I– NOÇÕES GERAIS DA RESPONSABILIDADE CIVIL EXTRACONTRATUAL OU AQUILIANA

Sob um ponto de vista de um Direito Civil Constitucional, as leis foram criadas para impor a coletividade certos deveres jurídicos, limitando assim as condutas lesivas, no intuito de garantir os direitos patrimoniais e extrapatrimoniais dos indivíduos.

A principal função da responsabilidade civil é garantir o retorno da situação anterior à lesão, o que é facilmente alcançado quando se tratam de direitos patrimoniais, já que estes são disponíveis por natureza, negociáveis e alienáveis. Quando se tratam de direitos extrapatrimoniais a situação tende a ser diferente, e com maior dificuldade para recomposição por se tratarem de direitos que atingem a esfera subjetiva do indivíduo e são insuscetíveis de valoração pecuniária, afetam os direitos indisponíveis e fundamentais, a exemplo os direitos à personalidade, à honra, à dignidade, à imagem, à liberdade de alguém.

Nesta senda, assevera-se que a vítima é o personagem principal da responsabilidade civil, e tem seus interesses preservados, daí o porquê da necessidade de indenizar todos os danos suportados por esta, seja ele material, moral, estético e outros.
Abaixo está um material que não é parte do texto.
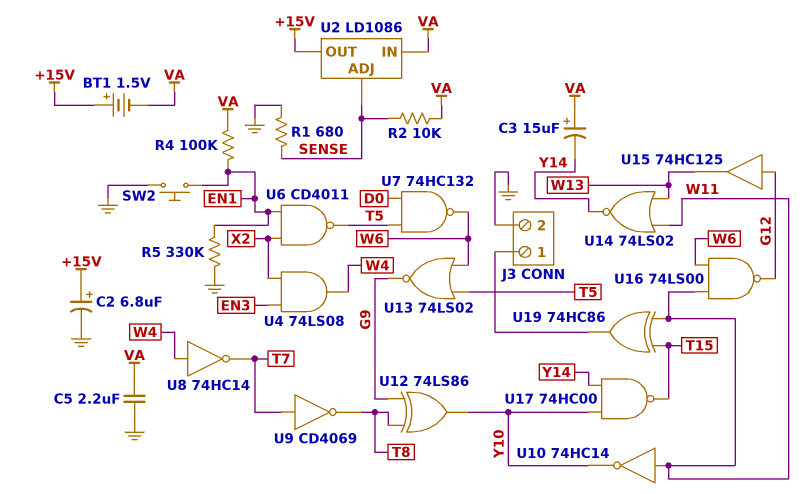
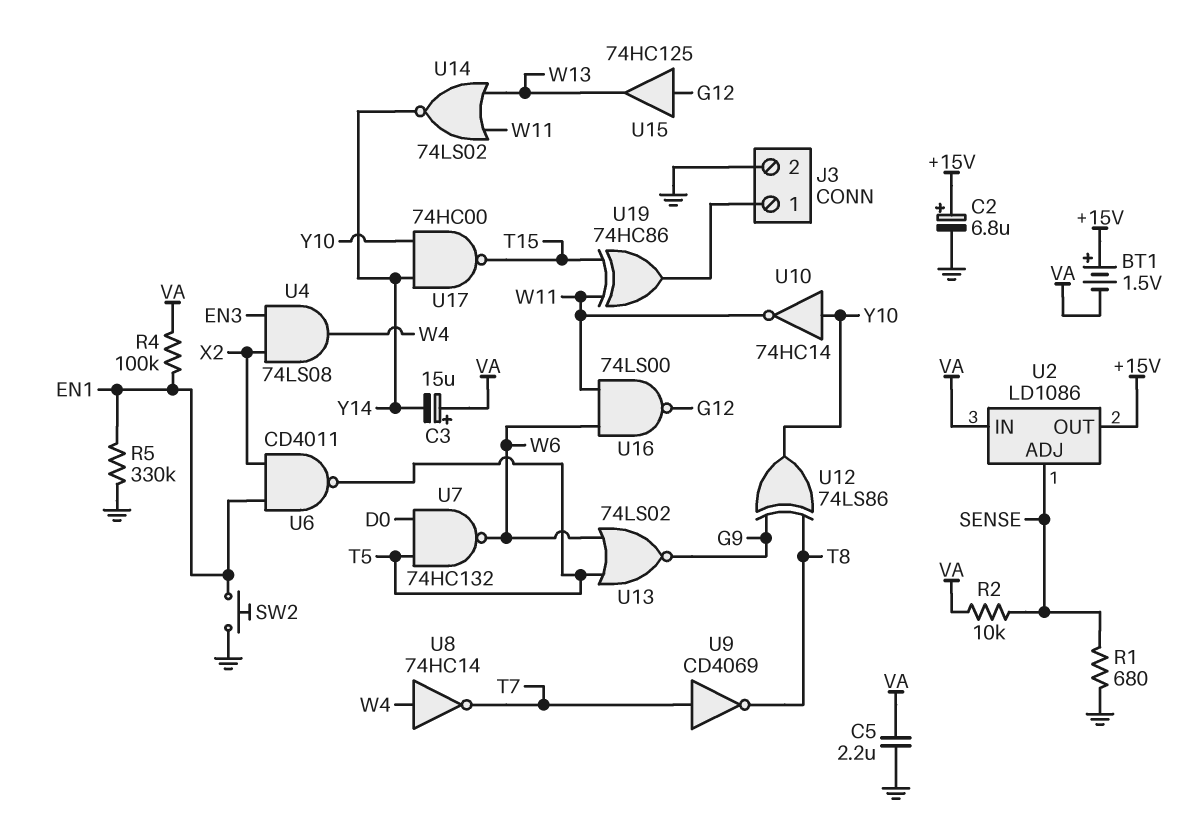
U10: NOT 74HC14 (in W11, out Y10) -> NOT 74HC14 (in Y10, out W11)

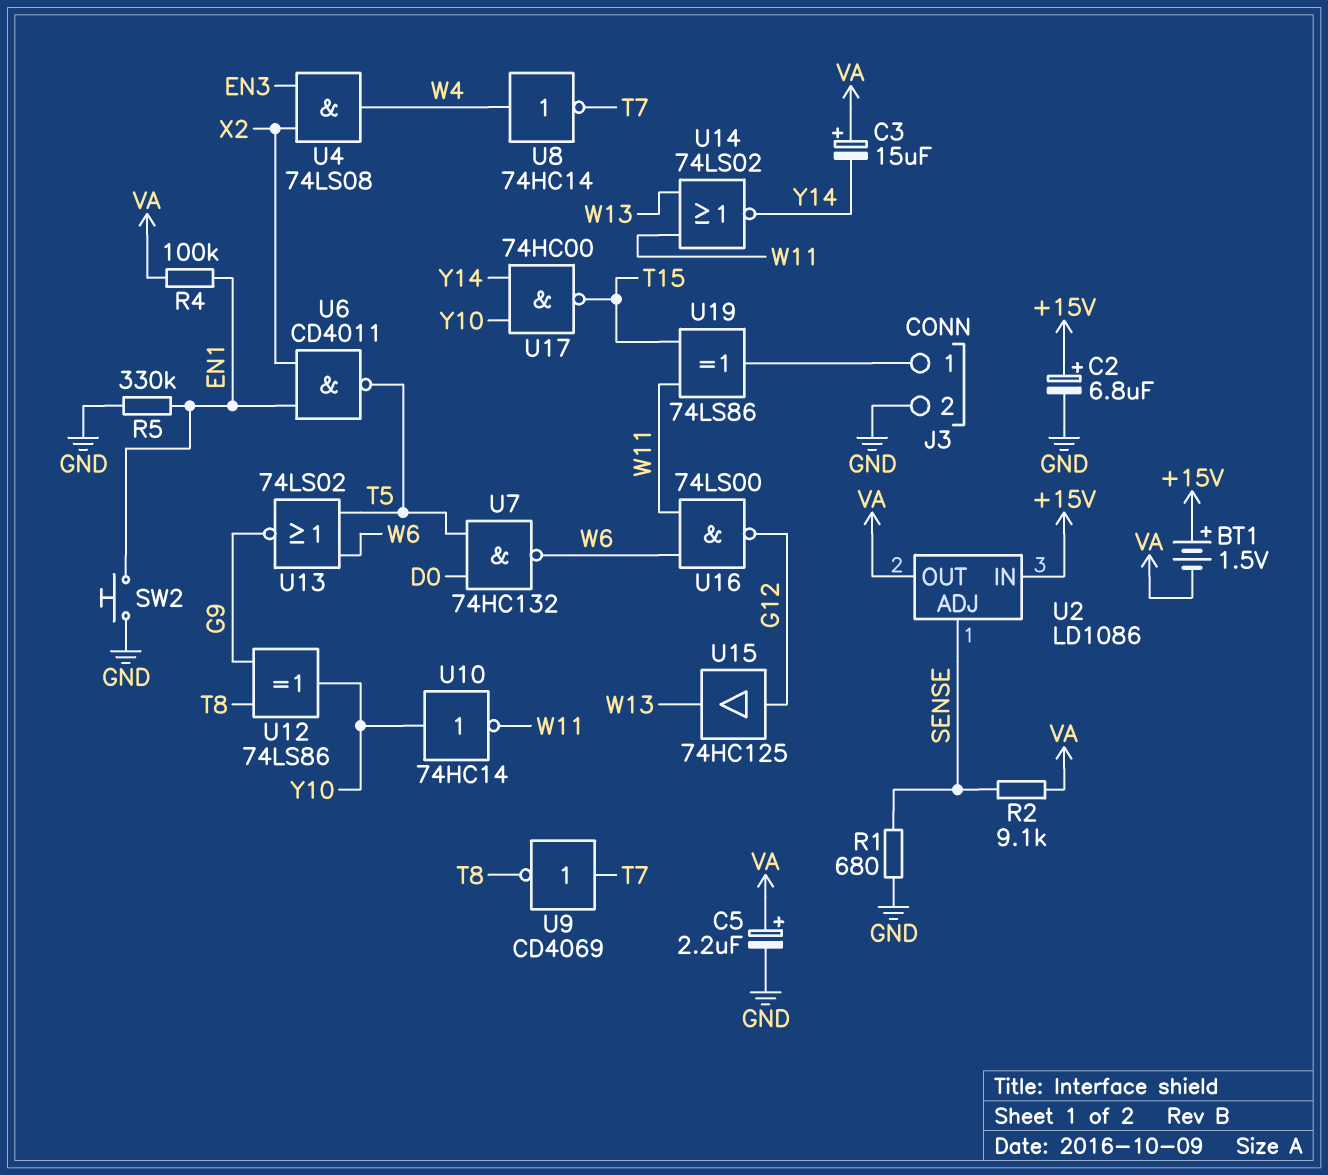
C5: 2.2uF (GND, VA) -> 2.2uF (plus VA, minus GND)
R2: 10k (SENSE, VA) -> 9.1k (SENSE, VA)
U2 pin IN: VA -> +15V
U2 pin OUT: +15V -> VA
U19: XOR 74HC86 (in T15, in W11, out J3/1) -> XOR 74LS86 (in T15, in W11, out J3/1)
Assim, sempre que houver transgressão as normas através de atos ilícitos, haverá a recomposição dos direitos lesados, que se dará através da reparação dos danos, reparação esta que recairá sobre o patrimônio do agressor, esta forma de garantia é denominada de Responsabilidade Civil Extracontratual, que será a estrutura a ser estudada na presente pesquisa.

A responsabilidade civil extracontratual poderá ser dividida em subjetiva e objetiva, tradicionalmente no Direito Civil a responsabilidade era caracterizada como sendo subjetiva, pois nesta deveria se provar que a ocorrência da conduta comissiva/omissiva causadora do dano decorreu de culpa do agressor, o que era conhecido como Responsabilidade subjetiva por culpa provada.

A responsabilidade civil extracontratual subjetiva depende dos seguintes elementos:

DOLO: Violação intencional de algum dever jurídico.

CULPA: Art. 18, inciso II do CP – “Quando o agente deu causa ao resultado por imprudência, negligência ou imperícia”.

IMPRUDÊNCIA: O sujeito adota um comportamento positivo, sem observar os cuidados necessários.

IMPERÍCIA: Falta de conhecimento técnico para exercício de determinada atividade profissional.

IMPRUDÊNCIA: comportamento omissivo, sem a observância do dever de cuidado.

Diante da dificuldade da vitima na produção da prova da culpa do agressor, a legislação começou a ser alterada, pois era notório que algumas situações eram potencialmente causadoras de dano. A partir de então, começou a ser aplicada a inversão do ônus da prova na responsabilidade subjetiva, contudo a culpa passou a ser presumida até que se prove o contrário.

Ao passo que foram surgindo hipóteses de responsabilidade objetiva, que é aquela que independe de culpa, ou seja, a produção de prova de culpa é dispensada, o que acaba por beneficiar a vítima que só precisará comprovar que a conduta do agressor gerou dano/prejuízo a ela.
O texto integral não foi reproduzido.